Saturday, April 19, 2008

Whistle Sit, Swim-by

This morning, we went to Brink for our next swim-by session.

Whistle Sit Practice. As usual, we practiced whistle sit coming and going to our swim-by area, and as usual, I raised the criteria a little. Today's most challenging WS was at 50 yards with both dogs on the run right to left and not focused on me. Both dogs responded instantly to every WS today, including that one.

Swim-by. Today was our second session of a WS in water, with each WS followed immediately by recall. Each dog ran two straight backs from heel for every WS.

Since Lumi has had previous experience with WS in water, she had no difficulty with today's work.

Despite some success yesterday, Laddie seemed to have difficulty understanding what was expected at first today. We solved the problem by sending him out a short way on land and blowing WS-recall, then immediately repeating the sequence on water.

Driving home, it occurred to me that the sequences we were running, with me throwing a dummy across the water immediately before the backs from heel, and not using the dummy for the WSs, was making the dummy too much of a discriminating stimulus. At our next swim-by session, I plan to throw out three dummies at a time. I'll blow WS on the first one, and when the dog turns to me, I'll cast a left or right back. I'll follow that retrieve with two more backs from heel to the remaining dummies. After that, I'll run the other dog on the same sequence.

The first time or two, we'll pattern the sequence on land and then immeiately re-run it on water.

I think that sequence will proof the WS thoroughly, and also proof left and right back.

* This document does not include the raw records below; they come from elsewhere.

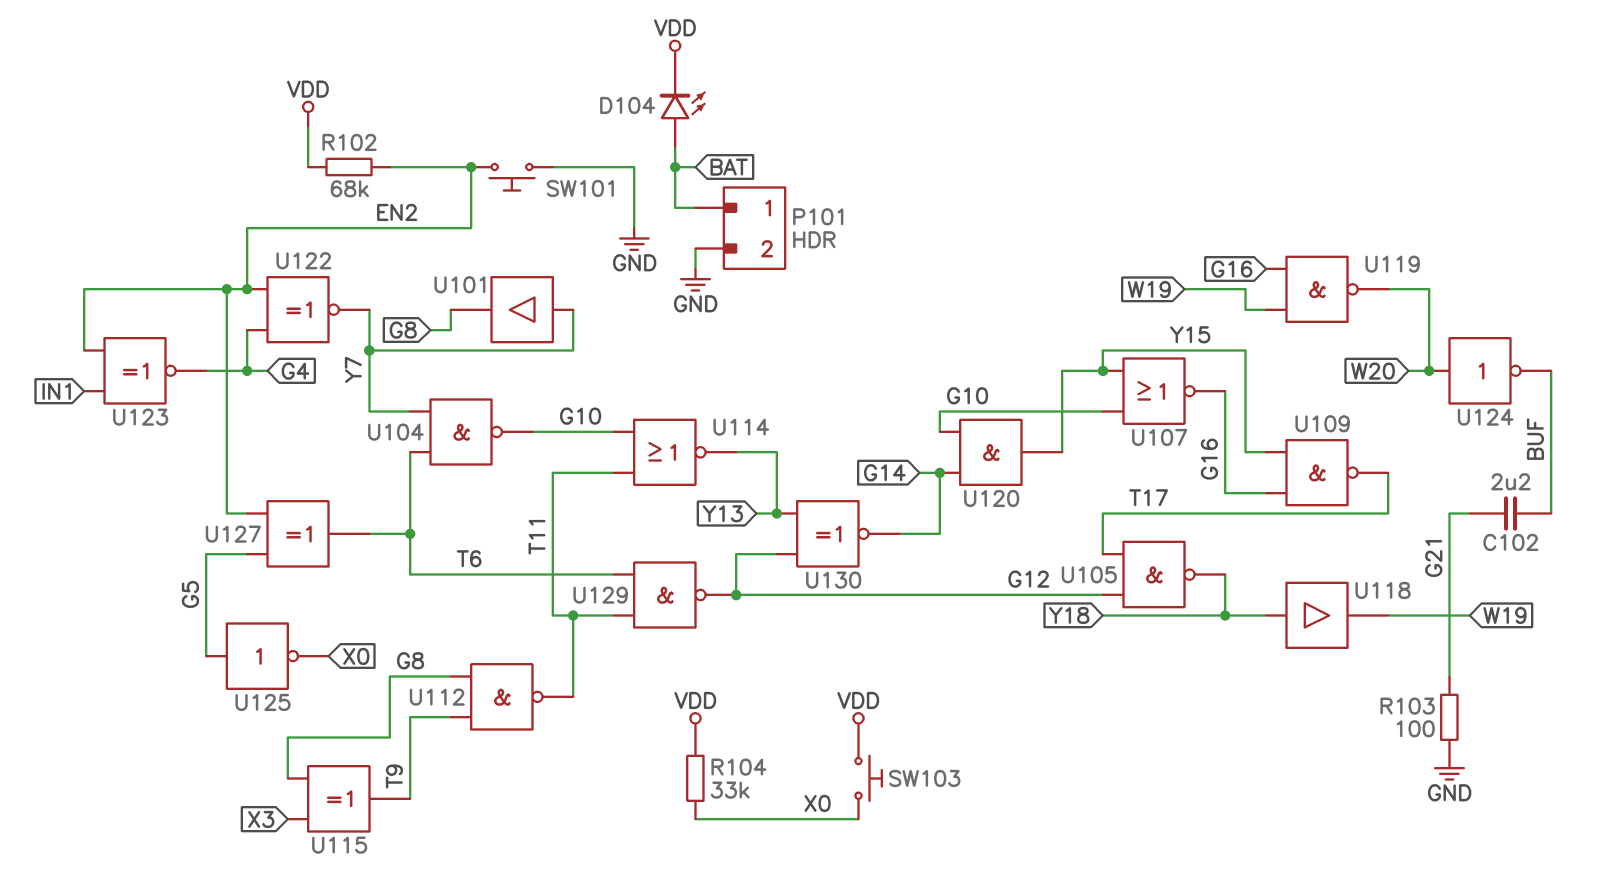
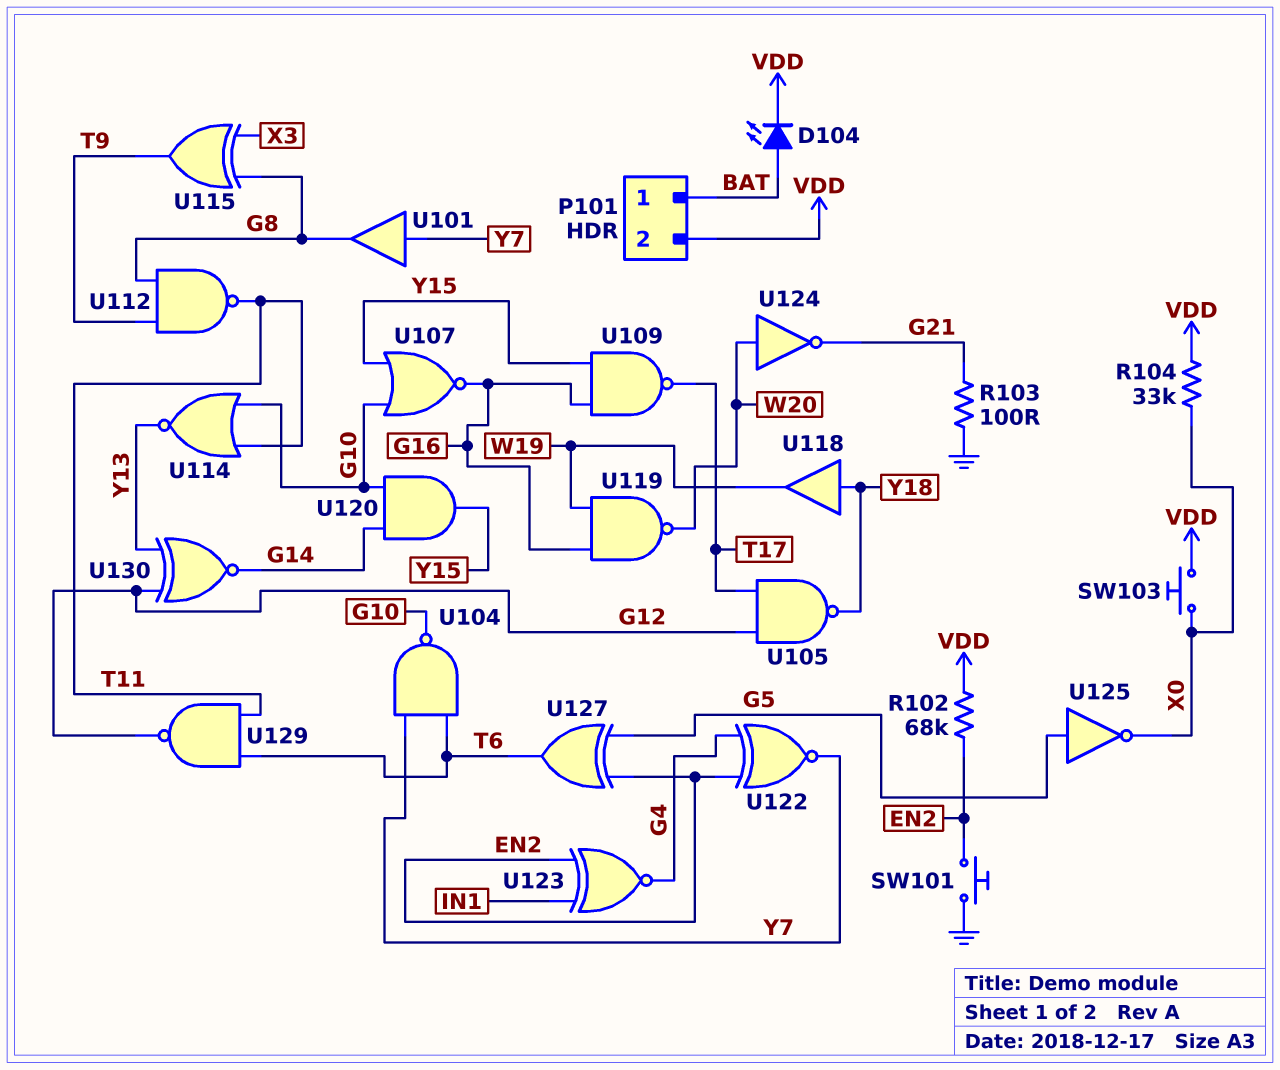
C102: 2.2uF (BUF, G21) -> none
P101 pin 2: GND -> VDD
U124: NOT (in W20, out BUF) -> NOT (in W20, out G21)

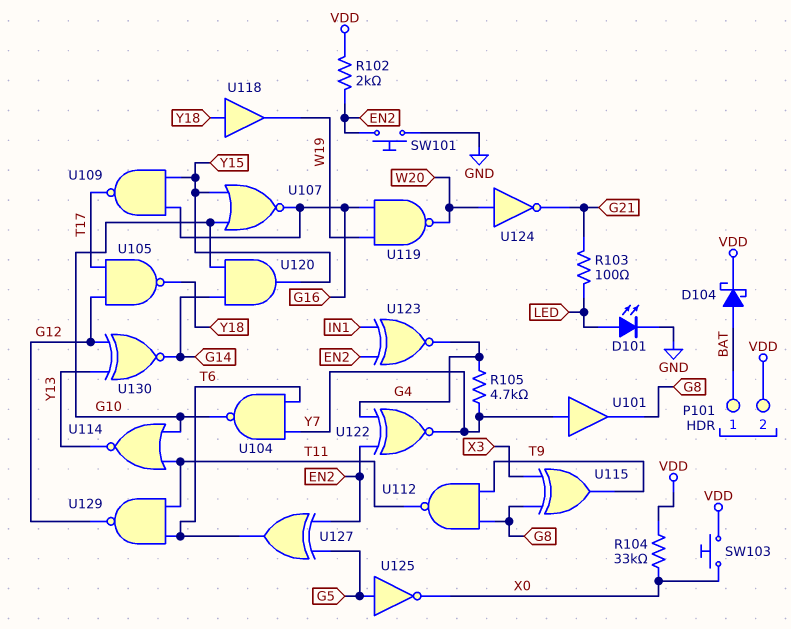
D101: none -> LED (A LED, K GND)
D104: LED (A BAT, K VDD) -> schottky (A BAT, K VDD)
R102: 68k (EN2, VDD) -> 2k (EN2, VDD)
R103: 100 (G21, GND) -> 100 (G21, LED)
R105: none -> 4.7k (G4, Y7)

However, if one of the dogs won't stop on the WS, I'll need to come up with a solution. For Laddie and the double-T, the best solution on land turned out to be working with an oversized course for a few sessions. The equivalent on water may be a large pond or lake, assuming I can throw the three dummies far enough, and also assuming they won't float away. Other possibilities would be to find a location where I can pin a dummy when I don't want it retrieved, or to use a long line. Maybe the dogs will respond correctly from the beginning and I won't need a remedy. We'll see.